Para o coordenador do Centro de Políticas Sociais da Fundação Getúlio Vargas (FGV), Marcelo Neri, os dados da LatinPanel são consistentes com os resultados da última pesquisa de estratificação das classes sociais no País feita pela FGV. Nos últimos 12 meses encerrados em julho deste ano, a parcela da população com renda mensal superior a 3,5 salários mínimos nas seis regiões metropolitanas cresceu mais no Nordeste do que no Sudeste, sendo mais forte o avanço nas periferias de Recife (PE) e Salvador (BA), em detrimento das capitais. "O Nordeste está melhor que o Sudeste e as periferias que as capitais", afirma Neri.

Ele destaca, porém, que esse avanço na escala social não é só resultado de programas de benefícios do governo. "A renda do trabalho também está crescendo no Nordeste", diz o economista da FGV. Entre 2003 e 2008, a renda do trabalho e a renda total no Nordeste aumentaram coincidentemente 7,3% ao ano, enquanto no mesmo período no País a renda como um todo aumentou 5,3% ao ano e a renda do trabalho, 5,1% ao ano.
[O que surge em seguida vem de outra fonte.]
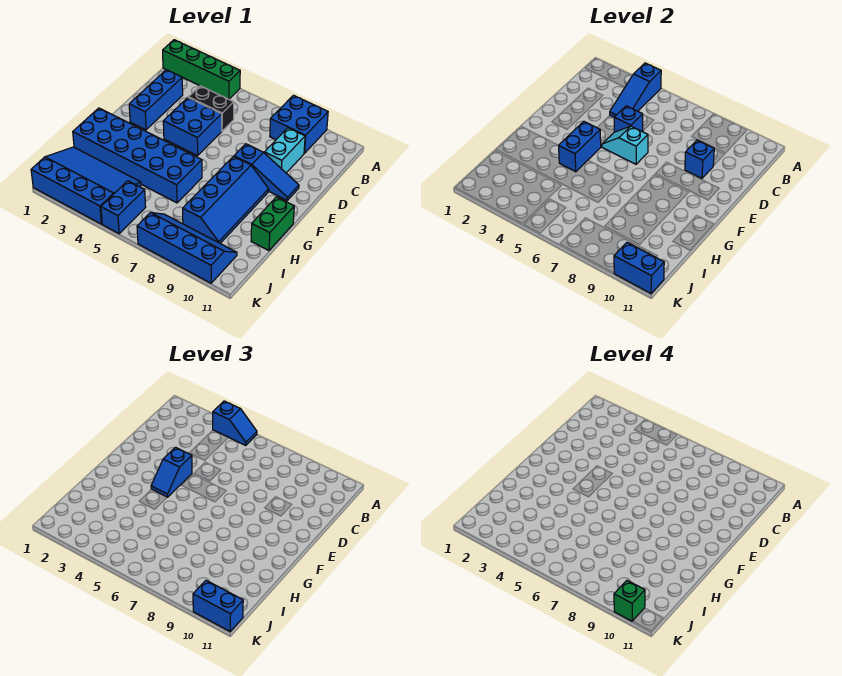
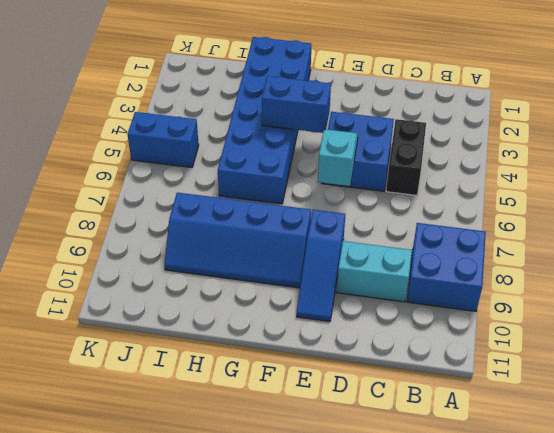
none -> green brick A1:A4 level 1
none -> blue brick C2:E2 level 1
none -> green brick G11:H11 level 1

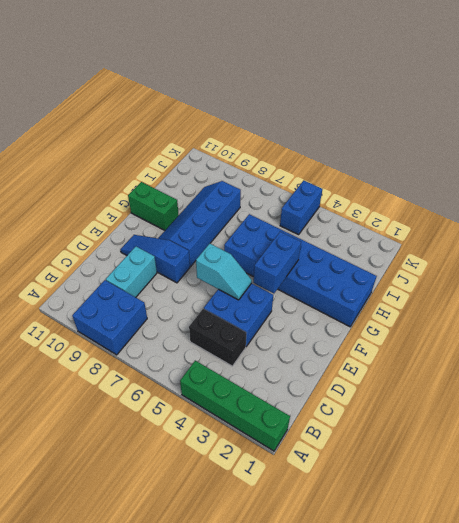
green brick G10:G11 level 1 -> green brick G11:H11 level 1
none -> blue brick C2:E2 level 1
none -> blue slope I1:K4 level 1 top K
none -> blue slope J7:K10 level 1 top K

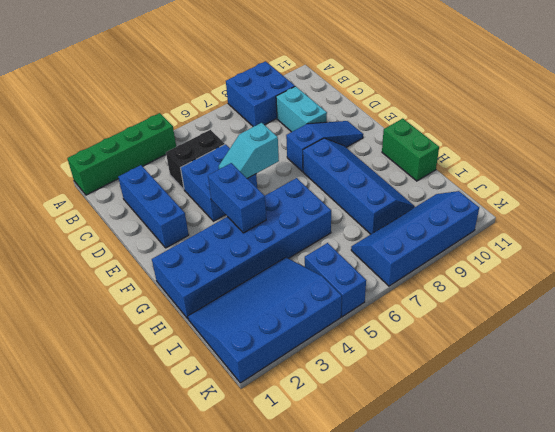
none -> blue slope A4:C4 level 2 top A
none -> blue brick D5 level 2
none -> blue brick D9 level 2

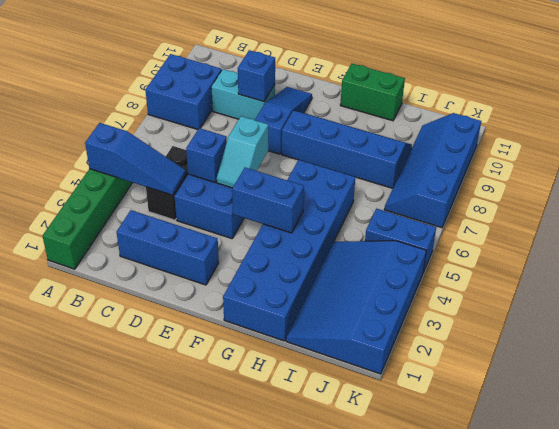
none -> blue brick K10:K11 level 2
none -> blue slope A4:A5 level 3 top 4
none -> blue slope E4:F4 level 3 top E

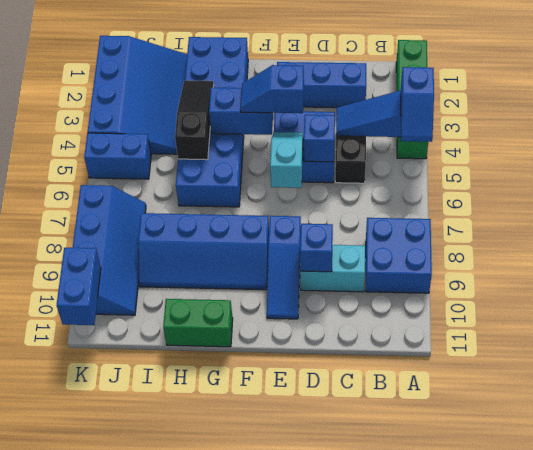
black slope H3:H5 level 2 top 5 -> none
none -> blue brick K10:K11 level 3
none -> green brick K10 level 4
O fato de esse ganho de renda não ser apenas fruto de benefícios sociais, mas da renda do trabalho, dá sustentabilidade ao processo, observa Neri.

De olho na continuidade desse movimento de ascensão das classes D e E no mercado de consumo, o Walmart, o maior varejista do mundo e que atua no Brasil nas regiões Sul, Sudeste e Nordeste, concentrou neste ano os investimentos no Nordeste. Das cerca de 100 lojas abertas em 2009, a maior parte está localizada nessa região.

"A base da pirâmide social vive hoje um momento especial", afirma o vice-presidente executivo da rede no Brasil, Marcos Ambrosano. Segundo ele, o apetite de consumo das classes D e E não está restrito a alimentos. "Está crescendo expressivamente neste ano a venda de computadores nas lojas Todo Dia." A bandeira Todo Dia são lojas de desconto voltadas para a baixa renda.